Ora nell'exploitation il ritmo è dato dai dialoghi-piani sequenza e dalle fasi descrittive, quando la macchina stacca dall'azione e dai personaggi per spiegare le fasi d'intreccio della storia.
Ecco qua ti dilunghi un pò secondo me, devi essere più sintetico e inventivo.
Non so, del tipo far raccontare al parabrezza della macchina di Jack come il nostro tipo giunge da Arnold SS a fargli il culo.
Hai presente la prospettiva del corpo a terra o il "trunk shot" l'inquadratura dal bagagliaio di Quentin?

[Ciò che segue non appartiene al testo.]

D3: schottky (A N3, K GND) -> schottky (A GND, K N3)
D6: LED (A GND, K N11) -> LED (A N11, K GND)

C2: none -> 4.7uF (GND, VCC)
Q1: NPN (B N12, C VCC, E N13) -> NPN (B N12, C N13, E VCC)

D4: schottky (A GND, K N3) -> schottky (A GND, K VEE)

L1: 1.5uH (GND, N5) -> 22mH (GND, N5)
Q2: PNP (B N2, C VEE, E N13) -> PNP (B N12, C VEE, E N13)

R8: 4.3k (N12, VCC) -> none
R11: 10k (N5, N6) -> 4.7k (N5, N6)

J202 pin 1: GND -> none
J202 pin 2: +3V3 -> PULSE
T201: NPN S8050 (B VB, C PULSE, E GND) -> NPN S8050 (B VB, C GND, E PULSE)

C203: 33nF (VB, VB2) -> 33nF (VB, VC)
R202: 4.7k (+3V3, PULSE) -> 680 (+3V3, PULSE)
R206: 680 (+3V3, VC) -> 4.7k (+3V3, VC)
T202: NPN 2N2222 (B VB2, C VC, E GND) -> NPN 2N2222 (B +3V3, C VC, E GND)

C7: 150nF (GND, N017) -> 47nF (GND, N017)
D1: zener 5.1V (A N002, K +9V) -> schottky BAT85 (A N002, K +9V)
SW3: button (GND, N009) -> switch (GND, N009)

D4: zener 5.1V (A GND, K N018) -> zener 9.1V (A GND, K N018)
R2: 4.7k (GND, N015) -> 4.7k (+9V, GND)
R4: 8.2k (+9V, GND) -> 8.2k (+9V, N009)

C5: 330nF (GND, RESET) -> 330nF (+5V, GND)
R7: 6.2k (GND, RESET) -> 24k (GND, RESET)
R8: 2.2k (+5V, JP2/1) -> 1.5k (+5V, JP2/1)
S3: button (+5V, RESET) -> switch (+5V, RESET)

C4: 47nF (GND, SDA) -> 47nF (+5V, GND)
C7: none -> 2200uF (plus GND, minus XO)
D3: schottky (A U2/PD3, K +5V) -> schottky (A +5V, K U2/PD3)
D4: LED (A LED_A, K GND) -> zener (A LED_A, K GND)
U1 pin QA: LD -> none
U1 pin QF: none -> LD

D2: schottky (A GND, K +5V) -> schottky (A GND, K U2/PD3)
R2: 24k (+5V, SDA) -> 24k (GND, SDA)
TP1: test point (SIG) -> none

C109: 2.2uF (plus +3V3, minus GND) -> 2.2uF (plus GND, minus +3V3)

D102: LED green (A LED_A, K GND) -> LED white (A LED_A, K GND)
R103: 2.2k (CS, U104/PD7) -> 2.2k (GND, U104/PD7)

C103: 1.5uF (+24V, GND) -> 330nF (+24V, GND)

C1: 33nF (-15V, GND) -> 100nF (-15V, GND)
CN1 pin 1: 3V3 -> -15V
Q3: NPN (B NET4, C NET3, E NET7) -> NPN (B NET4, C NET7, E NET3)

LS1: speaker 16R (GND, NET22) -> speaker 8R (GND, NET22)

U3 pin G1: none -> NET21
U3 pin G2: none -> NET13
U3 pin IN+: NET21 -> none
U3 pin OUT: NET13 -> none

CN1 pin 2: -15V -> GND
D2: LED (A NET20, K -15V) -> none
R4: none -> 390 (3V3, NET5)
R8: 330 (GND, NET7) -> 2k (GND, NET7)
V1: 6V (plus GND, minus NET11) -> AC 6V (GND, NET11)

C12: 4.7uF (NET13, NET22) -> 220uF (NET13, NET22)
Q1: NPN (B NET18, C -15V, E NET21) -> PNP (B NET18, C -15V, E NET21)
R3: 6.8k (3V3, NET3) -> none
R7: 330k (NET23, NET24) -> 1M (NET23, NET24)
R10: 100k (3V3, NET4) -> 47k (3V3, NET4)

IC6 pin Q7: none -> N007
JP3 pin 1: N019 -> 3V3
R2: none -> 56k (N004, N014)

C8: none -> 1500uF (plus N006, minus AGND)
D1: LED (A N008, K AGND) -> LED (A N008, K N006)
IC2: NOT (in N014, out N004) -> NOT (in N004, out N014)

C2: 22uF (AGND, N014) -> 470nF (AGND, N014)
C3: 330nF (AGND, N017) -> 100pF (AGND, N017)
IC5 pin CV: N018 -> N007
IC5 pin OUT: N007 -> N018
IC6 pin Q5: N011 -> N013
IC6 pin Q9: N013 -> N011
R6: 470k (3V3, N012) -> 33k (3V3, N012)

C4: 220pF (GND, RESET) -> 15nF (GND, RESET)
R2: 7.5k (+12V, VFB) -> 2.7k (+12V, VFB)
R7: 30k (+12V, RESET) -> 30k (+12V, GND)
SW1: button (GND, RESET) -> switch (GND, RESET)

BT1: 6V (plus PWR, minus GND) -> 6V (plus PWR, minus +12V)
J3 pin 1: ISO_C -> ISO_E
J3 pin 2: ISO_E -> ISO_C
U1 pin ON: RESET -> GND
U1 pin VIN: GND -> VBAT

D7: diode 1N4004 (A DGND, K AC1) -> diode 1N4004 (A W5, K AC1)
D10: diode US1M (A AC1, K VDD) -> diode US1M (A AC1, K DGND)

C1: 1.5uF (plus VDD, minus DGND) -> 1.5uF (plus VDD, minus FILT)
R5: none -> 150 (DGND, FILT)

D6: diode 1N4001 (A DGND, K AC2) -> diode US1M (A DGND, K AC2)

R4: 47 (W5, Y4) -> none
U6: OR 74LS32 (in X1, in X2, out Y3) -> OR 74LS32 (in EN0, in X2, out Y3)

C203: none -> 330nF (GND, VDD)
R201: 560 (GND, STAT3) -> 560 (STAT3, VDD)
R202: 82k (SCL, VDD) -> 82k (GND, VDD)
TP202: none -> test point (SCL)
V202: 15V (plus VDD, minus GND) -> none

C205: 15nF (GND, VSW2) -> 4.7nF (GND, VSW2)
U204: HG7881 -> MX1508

Serve per sintetizzare e rendere immaginative le parti descrittive e narrative dell'intreccio.
Ovvio: se usassi il medium del fumetto risolveresti il tutto graficamente, come la tua grande tecnica del mix fumetto/foto reale.
Un colpo di biliardo e il lettore capisce il nesso della trama senza troppo lungaggini.
Comunque gran bel lavoro.
Abbi gioia
Yohv ha risposto:
20/9/2014
Hai letto Mosko?! Eheh!... Sono felice di averti regalato qualche risata. Poi, è vero, la tua disciplina formale è incontestabile e io dovrò togliermi l'abitudine dei puntini per sospendere e riaprire i dialoghi (ma è perché sono un po' come Loki; demenzialmente duro a rispettare le regole, sai?).
Quando riuscirò a far di un parabrezza voce narrante, comunque, allora sì, Tarantino mi farà davvero una pippa! Ehehehehehehehehehe!!!!